Member of the Palestinian Legislative Council for Khan Yunis Governorate
- In office 18 February 2006 – 23 March 2025

Personal details
- Born: 24 August 1959 Khan Yunis, Egyptian-administered Gaza Strip, Palestine
- Died: 23 March 2025 (aged 65) Khan Yunis, Palestine
- Party: Hamas
- Education: Cairo University Institute of Arab Research and Studies
- Occupation: Politician; spokesperson;

= Salah al-Bardawil =

Palestinian politician (1959–2025)

Salah al-Bardawil (صلاح البردويل , 24 August 1959 – 23 March 2025) was a Palestinian politician, a senior member of Hamas' political bureau and a spokesperson for the organization until 2025. He also served as a member at the Palestinian Legislative Council for Khan Yunis Governorate from 2006 to 2025.
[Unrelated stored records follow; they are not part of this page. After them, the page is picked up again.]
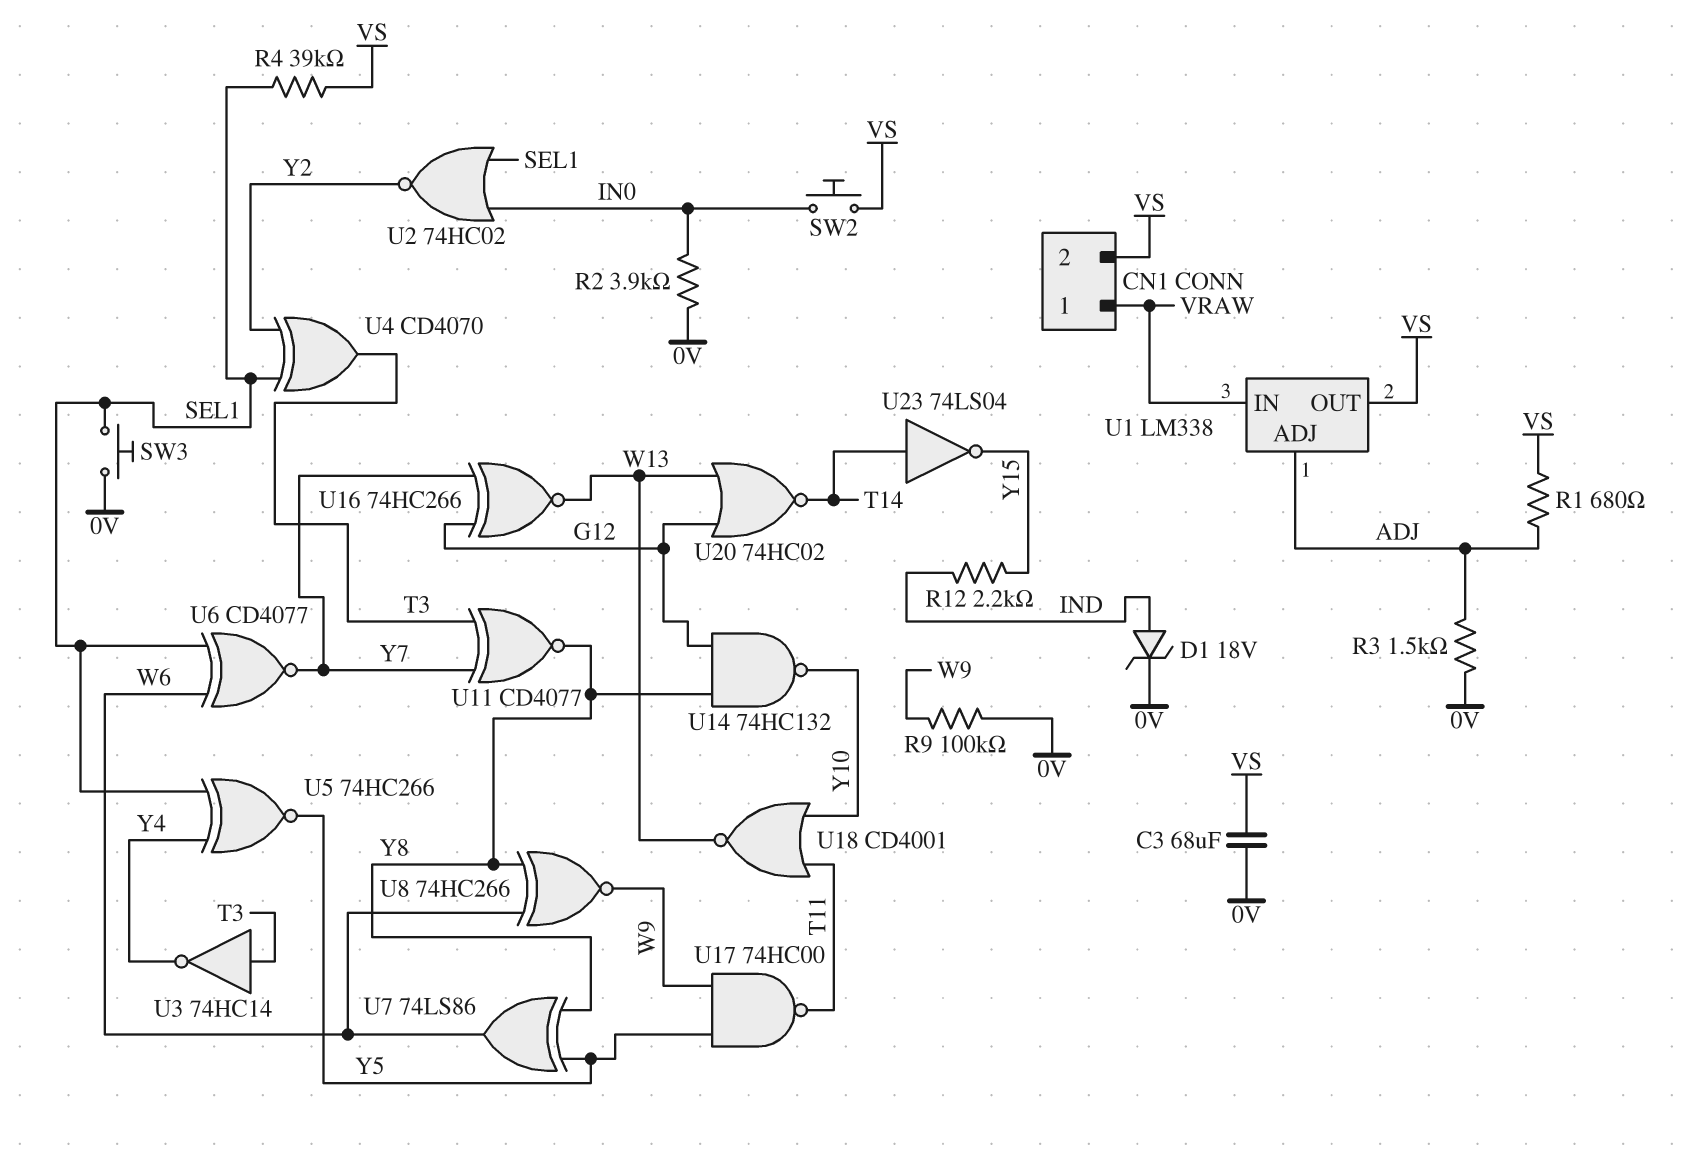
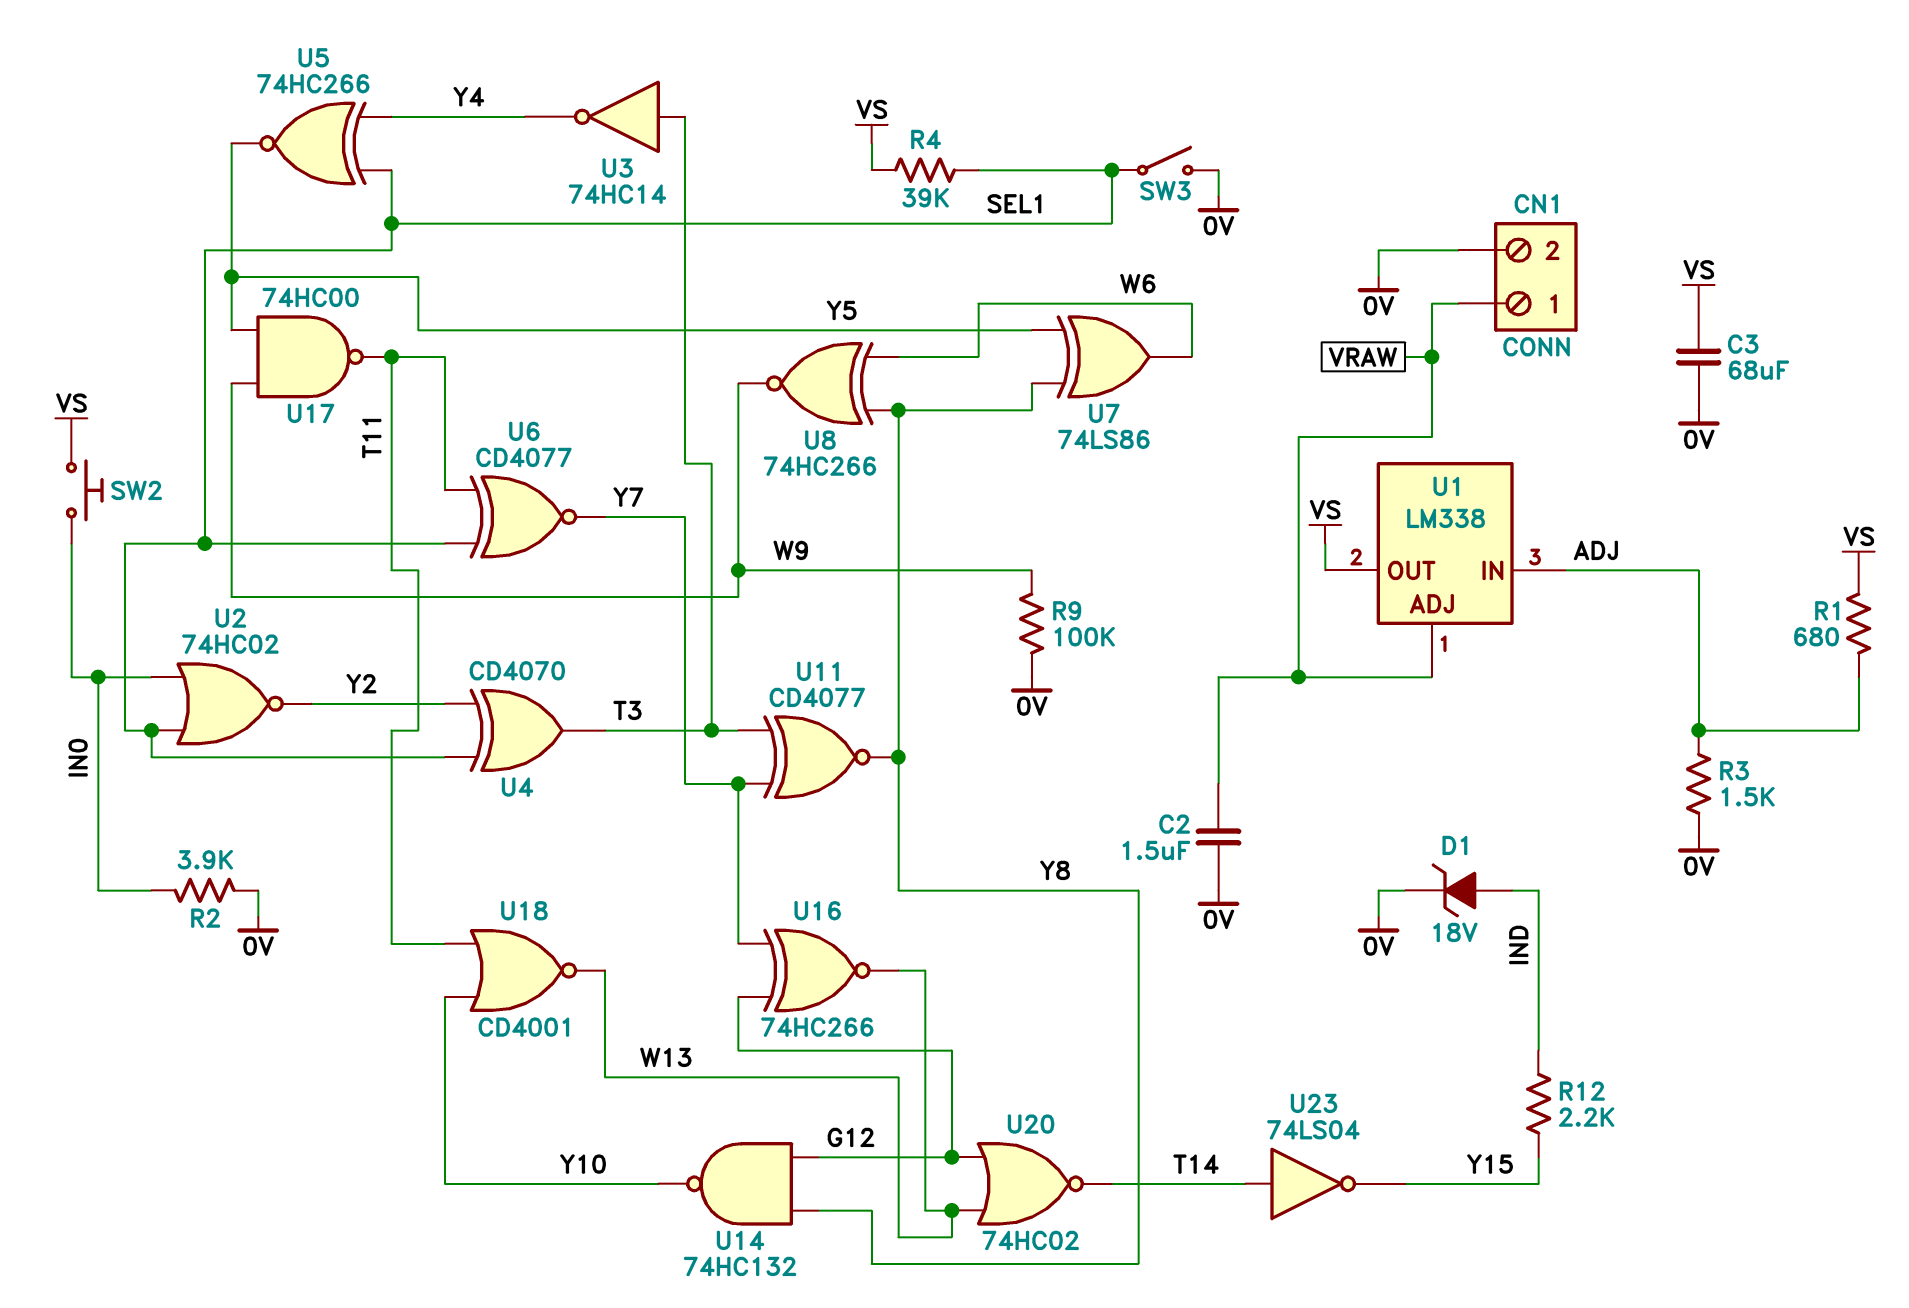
C2: none -> 1.5uF (0V, VRAW)
CN1 pin 2: VS -> 0V
SW3: button (0V, SEL1) -> switch (0V, SEL1)
U1 pin ADJ: ADJ -> VRAW
U1 pin IN: VRAW -> ADJ
U6: XNOR CD4077 (in SEL1, in W6, out Y7) -> XNOR CD4077 (in SEL1, in T11, out Y7)

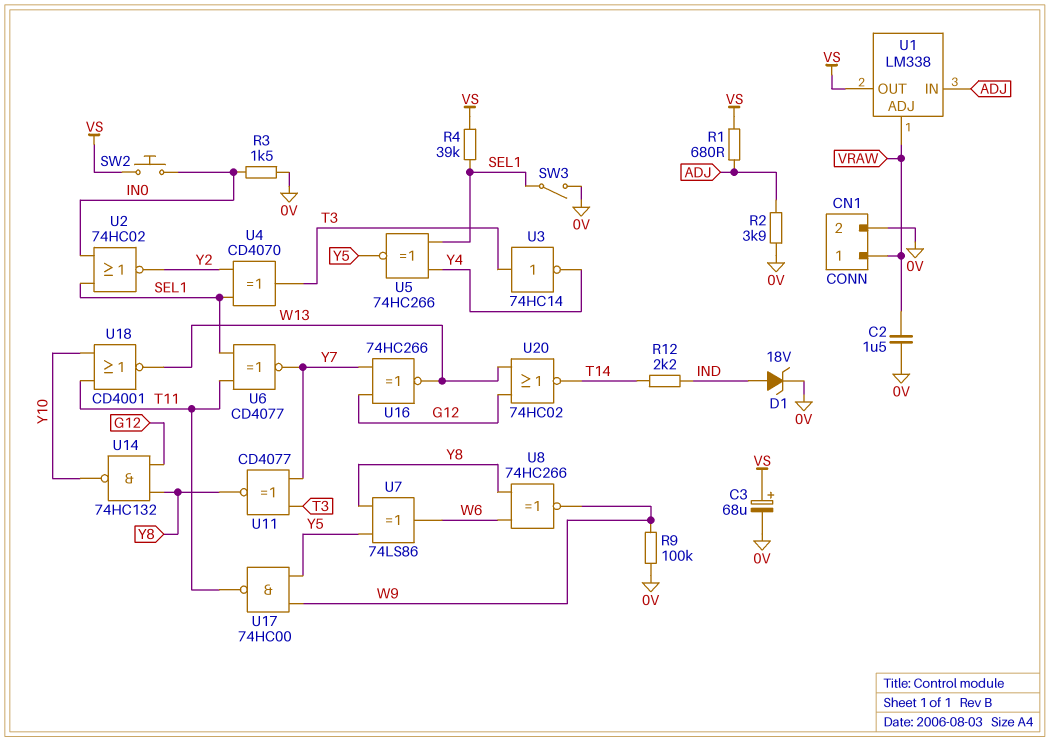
C3: 68uF (0V, VS) -> 68uF (plus VS, minus 0V)
R2: 3.9k (0V, IN0) -> 3.9k (0V, ADJ)
R3: 1.5k (0V, ADJ) -> 1.5k (0V, IN0)
R12: 2.2k (IND, Y15) -> 2.2k (IND, T14)
U23: NOT 74LS04 (in T14, out Y15) -> none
Al-Bardawil was born in refugee camp in Khan Younis, and joined Hamas in 1987. In 1993 he was detained by Israel.

Al-Bardawil was often quoted in Western media as a source for the views and pronouncements of Hamas. In March 2018, he told Quds News Network that Hamas was prepared to enter into dialogue with the United States. This statement angered the Palestinian Authority (PA) and Fatah, who believed Hamas wanted to be seen as the main representative of Palestinians. Al-Bardawil had previously stated in 2017 that Palestinian reconciliation efforts were failing due to U.S. pressure.

Following the decision by the United States to move its embassy from Tel Aviv to Jerusalem and the killings of Palestinian protesters that followed in May 2018, al-Bardawil was quoted by numerous sources as stating that 50 out of 62 people killed by IDF soldiers had been Hamas members. This followed a statement from Israeli forces that 50 out of the 62 Palestinians killed during protests on the Gaza border were activists, and a statement from Islamic Jihad that three of the 62 deaths were members of its military wing.

As part of the Gaza war, Al-Bardawil and his wife were killed in an Israeli drone airstrike on his tent west of Khan Yunis on 22 March 2025. He was 65.